Оболочка данного господина, как уже упоминалось, была красивой – стройность, элегантность, широкоплечесть. Черты его лица могли бы показаться несколько женственными, если бы не энергичность его походки, не убедительность его мускульной грации, не уверенность, с какой он держался и как человек, способный защитить себя от любых опасностей, и как талантливый актер.

Это подводит нас к самому фокусу описания Онгоры. Ибо, как все поэты, он был креатурой музы и пробовал опивки со стола, на котором пируют боги. Но некоторых муза ввергает в нищету. Раз уж, как указывалось в греческих апокрифах, Любовь – это чадо Находчивости и Нищеты, то Поэзия – чадо Безмолвия и Смирения. Краткая встреча с Музой оставила Онгору у начала карьеры с жаждой известности и с несколькими стихотворениями. Муза бросила его с горсточкой возможностей, которую его хищная хватка могла только еще больше запятнать. Единственная ночь с любовью всего его существования. Но в века, когда поэты стали новым голосом Золотого Века, было бы тяжко отвергнуть обильную, хотя и незаслуженную хвалу со всех сторон, необъяснимо отказаться от ранней славы, еще ничем ее не заслужив, и глупо воздержаться от приобщения к тому или иному обществу, в поисках ли влияния или добычи. Вот так Онгора, предоставленный самому себе после единственной встречи с Музой, которая могла бы доказать, чего он стоит, уже мало-помалу обнаруживал, что по мере того, как растет его репутация, вдохновение все больше его покидает. И открытие это язвило тем больше, что, по его мнению, право писать для императора, герцогов и принцев неотъемлемо и общепризнанно принадлежало ему вкупе с золотом и славой. И теперь его снедал страх – полупризнанный-полузаглушаемый, – что Муза властвует, а не служит, и что она отвергла его как никчемность, ребенка, забавляющегося игрушками, а не одаренного взрослого.

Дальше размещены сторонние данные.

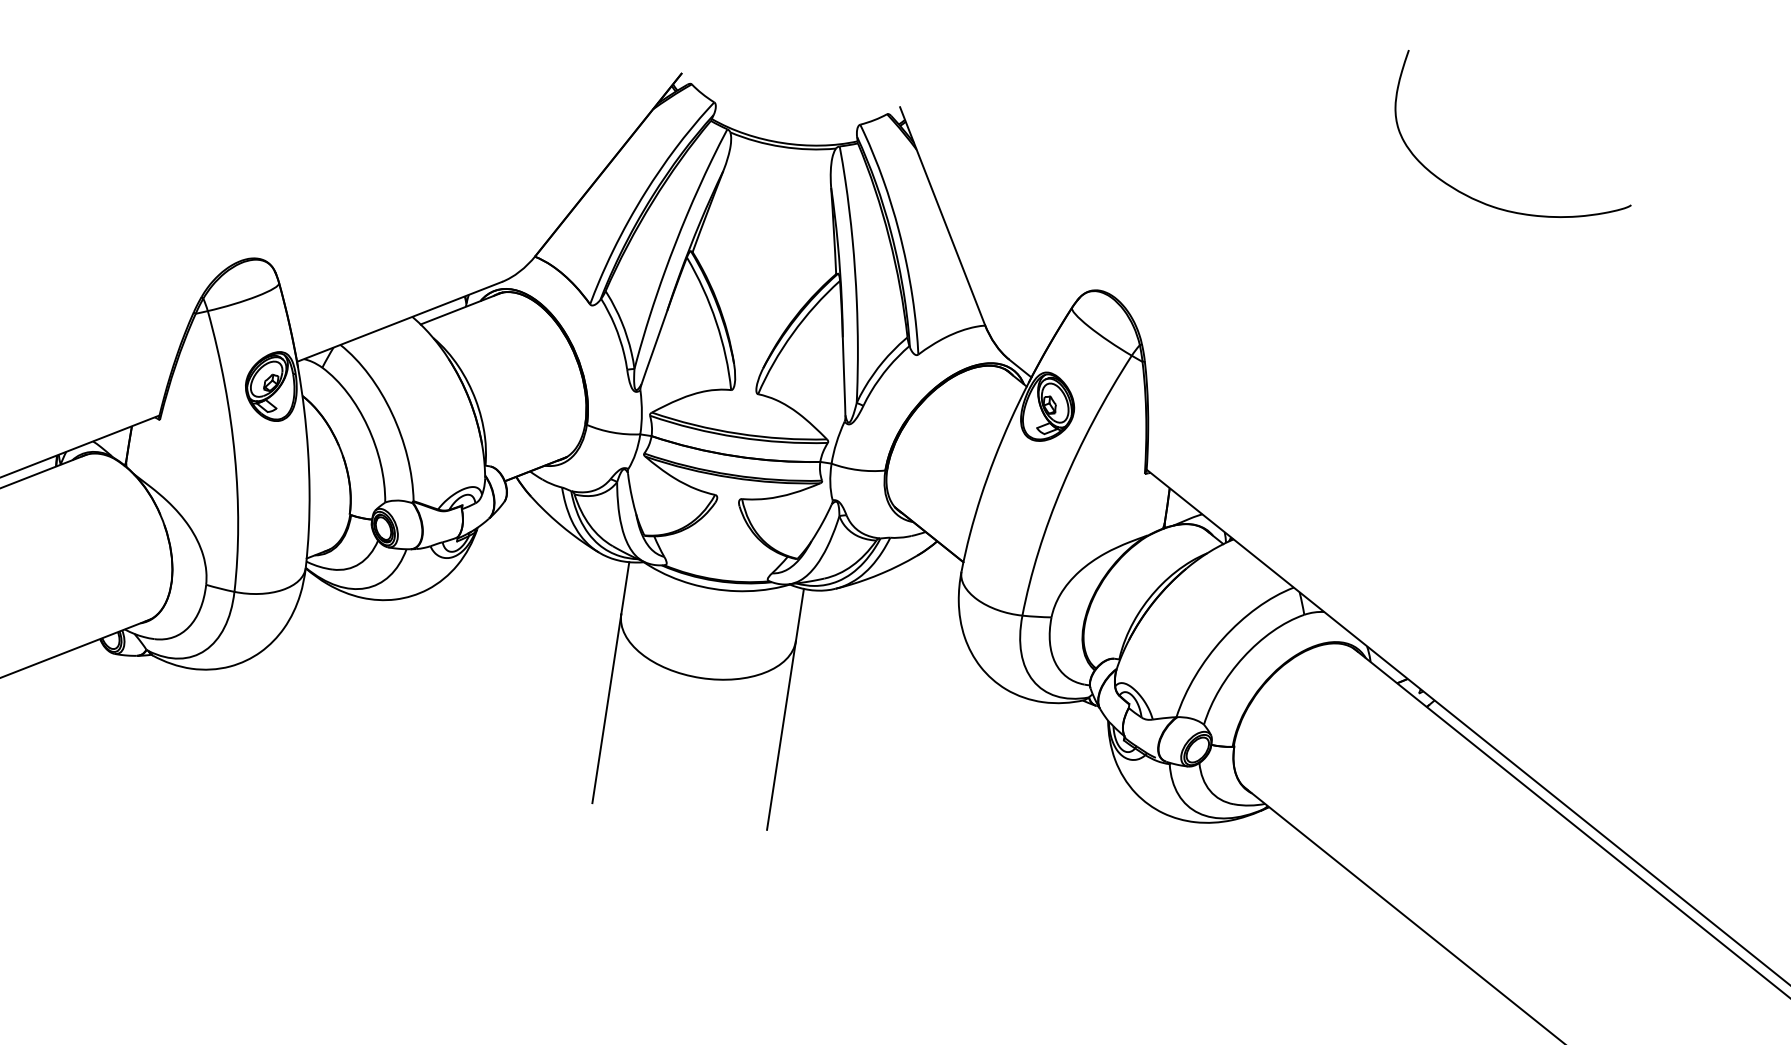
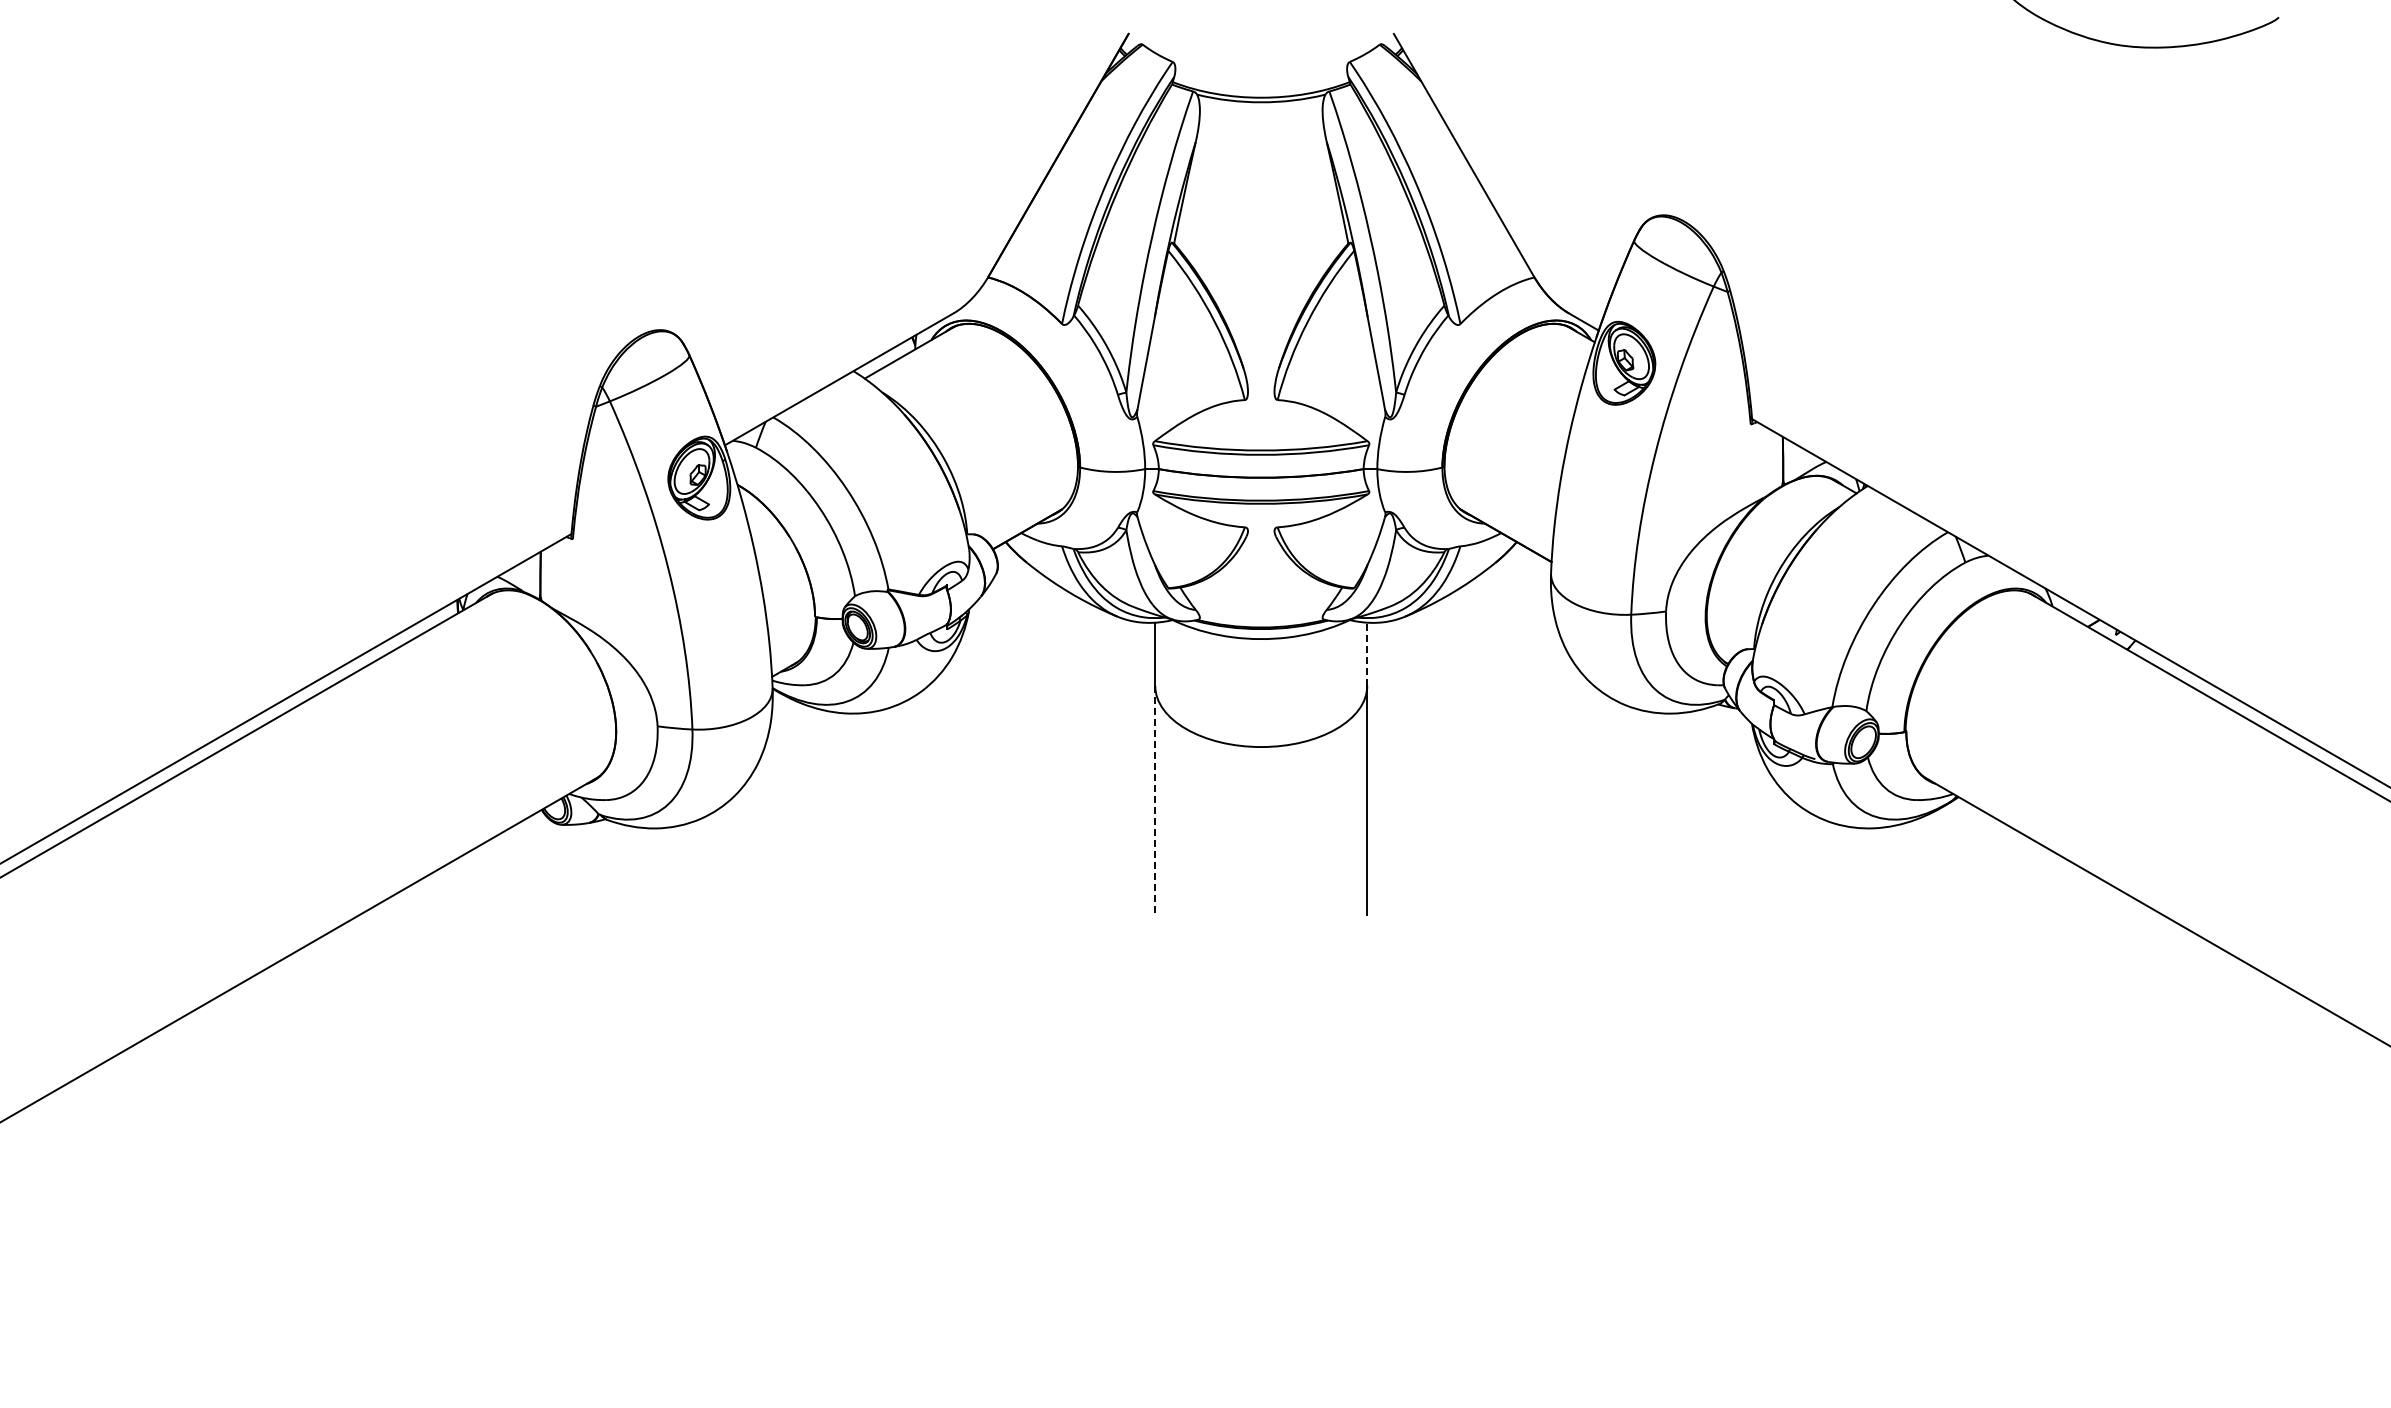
line: (800, 615) -> (1367, 654), solid -> dashed
line: (607, 708) -> (1155, 800), solid -> dashed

Две книги, которые он так высокомерно унес из печатни Роблса (плату он преднамеренно оставил слишком малую), были экземплярами его нового сборника стихов. Составлял он его спорадически в течение нескольких месяцев. И вовсе не предвкушал нового соприкосновения со своим пустым духом и пустым сердцем для создания первого катрена сонета. Страница по его опыту все равно осталась бы пустой. Но сонеты, он знал, были именно тем, что требовалось, – нужный тон, проворство, технически замысловатые, чарующие… и абсолютно безнадежные.